Wuri menghentikan motor di garasi tempat kostnya. Turun menjinjing tas besar tanpa melepaskan helm. Sempat mengulas senyum saat melewati kamar seorang wanita yang sedang duduk di ambang pintu, lagi ngobrol sama kamar sebelahnya yang jemur baju.
“Pake kamar pojok, mbak?” tanya si embak yang berambut sebahu.
Wuri mengangguk. “Iya, mbak. Nomor 15.”
“Wahh, penuh juga akhirnya kost sini. Semoga betah, mbak. Bu Mah baik kok.” Embak yang lagi jemur baju menyahuti.
“Aamiin, semoga.” Wuri mengulurkan tangan. “Aku Wuri, mbak.”
“Rika.” Yang lagi jemur baju menjabat tangan Wuri.
“Aku Erna. Kamu … uumm, kuliah atau kerja?” tanya wanita berambut sebahu ini yang ternyata bernama Erna.
“Aku kerja di pabrik garmen.”
“Pabrik garmen yang di sesudah lampu merah itu?” tanya Rika, memastikan.
Wuri mengangguk saja, masih dengan bibir yang setia tersenyum.
“Ambil kostnya kok jauh?” kembali Rika yang terlihat antusias.
“Yang dekat udah penuh sih, mbak. Ada yang kosong, tapi nggak cocok lah sama harganya. Lebih enak di sini keknya.” Sahut Wuri.
Rika mengangguk dengan senyum yang makin lebar. “Betul banget. Itu si Erna, nungga dua bulan, baru nyicil bayarnya separuh bulan doang. bu Mah tetap memaklumi kok. Karna emang bos-nya Erna belum ngasih ngaji.”
Wuri jadi melirik ke Erna yang nyengir. “Ya gimana. Dari pada bisa bayar kost tapi makannya ngutang sama bu Mah. Mending dia ngutangin bayar kostnya.”
“Eh, nanya, mbak.” Wuri menjeda. “Pecel lele yang di depan foto copy’an itu lumayan enak, nggak?” tanyanya, dia ingat sama kondisi perut yang belum makan dari sepulang kerja tadi.
“Eh, jangan yang di sana deh,” sahut Erna cepat. “Mending yang di samping bank biru itu. Lumayan murah, sambelnya enak, ada kriuknya juga.”
“Tapi kalo makan malam ala aku sama Erna sih bukan di sana, Wur.” Rika menimpali. “Kita lebih sering beli nasi goreng di depan pasar seporsi buat berdua.”
“Nah, ngirit.” Sambung Erna.
Baru mau menempati kost, tapi teman-teman kost udah welcome dan asik kek gini. Pasti banget Wuri bakalan betah. Akhirnya dia pamit untuk menuju ke kamar kostnya yang ada di pojok bagian atas sana.
Menaiki tangga, lalu berjalan melewati teras kamar kost nomor 14. Sedangkan di sebelah kanannya sana ada dua kamar juga, nomor 12 dan 13.
Ceklek!
Tepat saat Wuri membuka kamar kostnya, kamar kost sebelahnya dibuka dari dalam.

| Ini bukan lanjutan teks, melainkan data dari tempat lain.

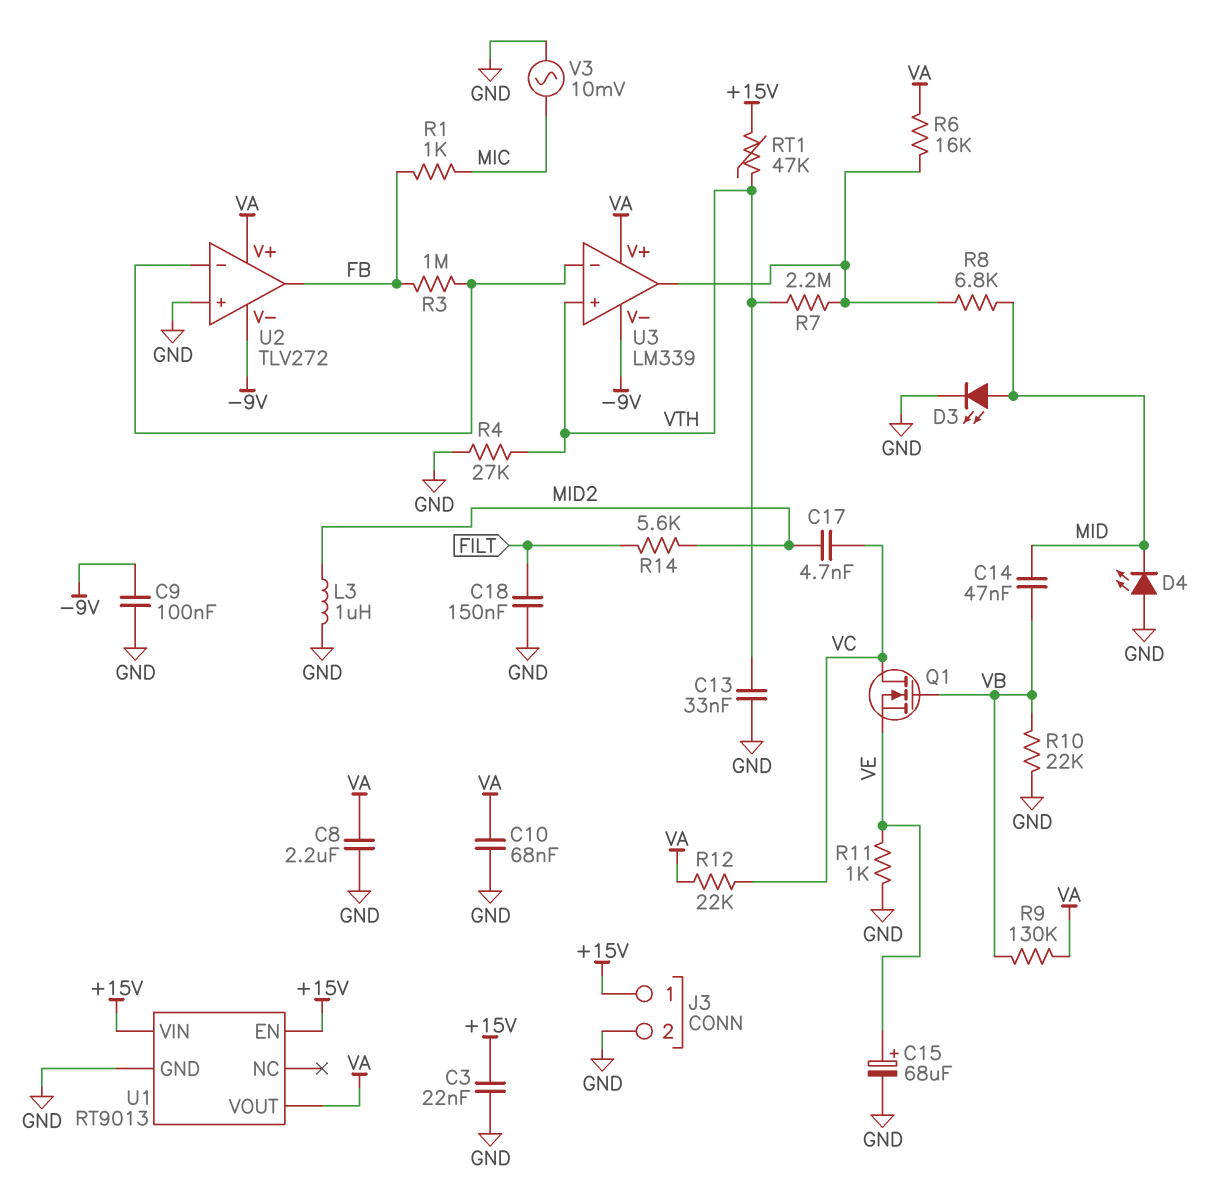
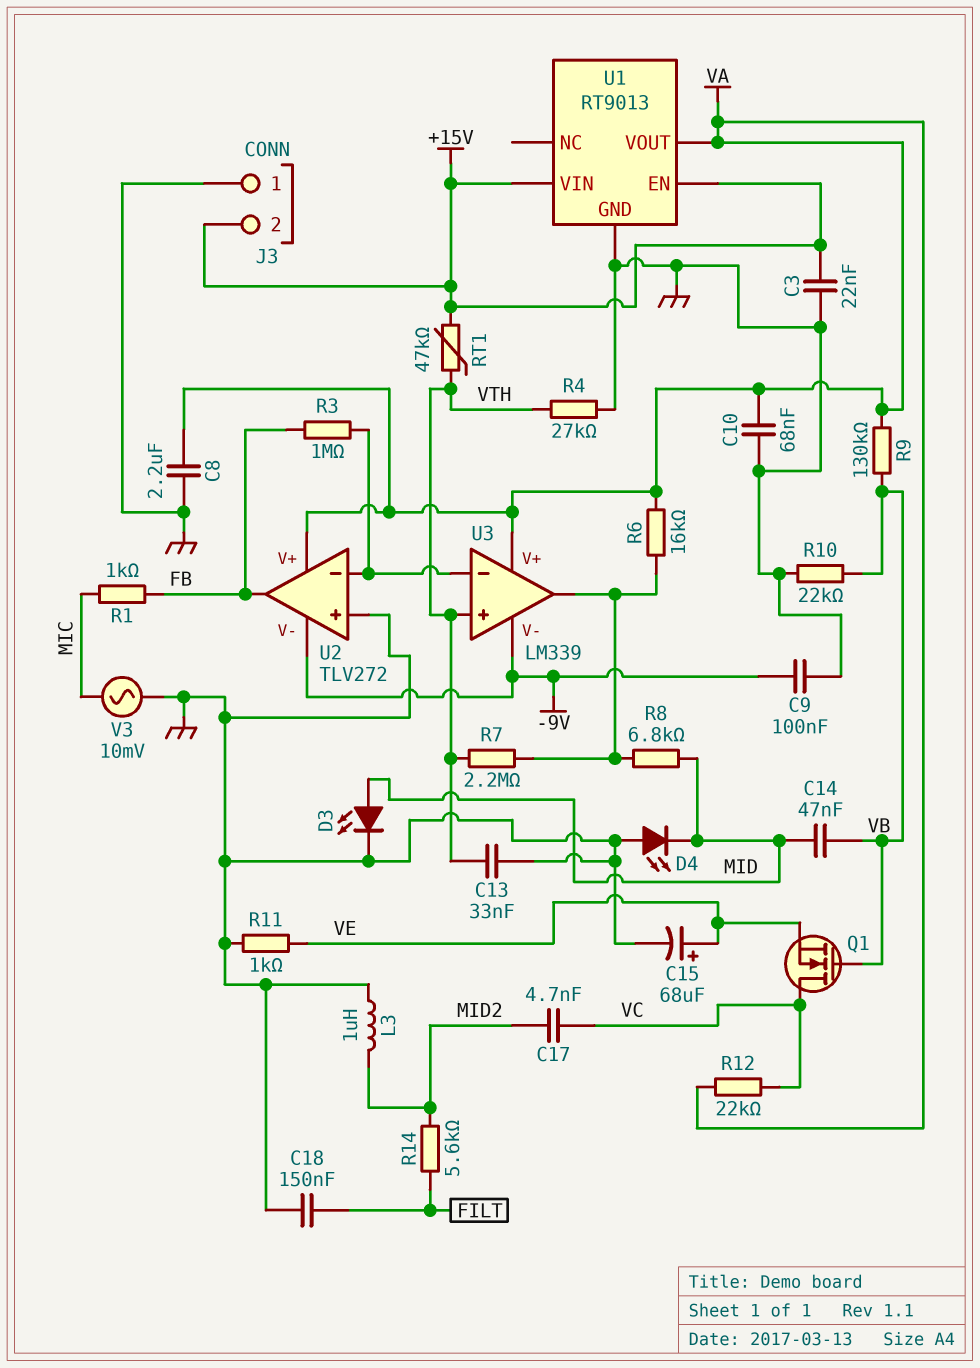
J3 pin 1: +15V -> GND
J3 pin 2: GND -> +15V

Kedua mata Wuri melebar melihat seorang cowok yang melangkah keluar dari sana. Cowok yang memang abru pertama ketemu, dan ini adalah pertemuan kedua kalinya, tapi wajah tengil cowok itu langsung melekat diingatan.
Beda lagi sama muka si cowok yang justru tersenyum menyambut kedatangan Wuri ini. “Jodoh emang nggak kemana,” ngomongnya dengan penuh percaya diri. Satu tangannya sibuk mengusap rambut yang basah dengan handuk di tangan.
Wuri hanya berdecak saja, memilih memasukkan tas besarnya ke dalam kamar. Melepas helm dan menyimpannya di pojok pintu. Dia menjatuhkan bokong ke tepi kasur, menyandarkan punggungnya yang lelah di dinding. Diam mengamati keadaan kamar yang akan menjadi tempat tinggalnya mulai malam ini dan entah akan sampai kapan.
Drrt … ddrtt ….
Wuri sedikit terkesiap merasakan ponsel yang bergetar lama di dalam tas. Dengan begitu malas dia membuka tas dan mengambil barang tipis itu. Mendesah panjang saat tau jika itu adalah panggilan masuk dari nomor suaminya. Wuri menatap jam di lengan kiri, menyunggingkan senyum getir saat tau jika sudah satu jam lebih beberapa menit dia meninggalkan rumah.
‘Saking pedulinya sama keadaan Wina, kamu baru menyadari kepergianku, mas?’ tanyanya dalam hati.
Wuri memejamkan mata, menjatuhkan kepala ke dinding dengan hati yang kembali terasa amat perih. Bayangan dua orang itu benar-benar tak mau pergi dari ingatannya. Selama hitungan bulan, Ifan dan Wina terlalu rapi menutupi semuanya.
Ifan selalu berlaga menjaga mata sampai tak pernah mau beradu tatap sama Wina jika ada Wuri di rumah. Tapi kenyataannya semua hanyalah topeng di depan istrinya saja. Kelakuan yang sealim itu, nyatanya sangat bajingan di belakang.
“Mbak Anggrek.” Sebuah panggilan terdengar dari luar kamar.
Kedua mata Wuri yang sudah memanas itu langsung melirik ke arah pintu kamar yang sedikit terbuka. Cepat Wuri menghapus embun yang hampir menetes, lalu beranjak bardiri menuju ke pintu. Takut kalau cowok tengil itu masuk ke kamarnya dengan tiba-tiba.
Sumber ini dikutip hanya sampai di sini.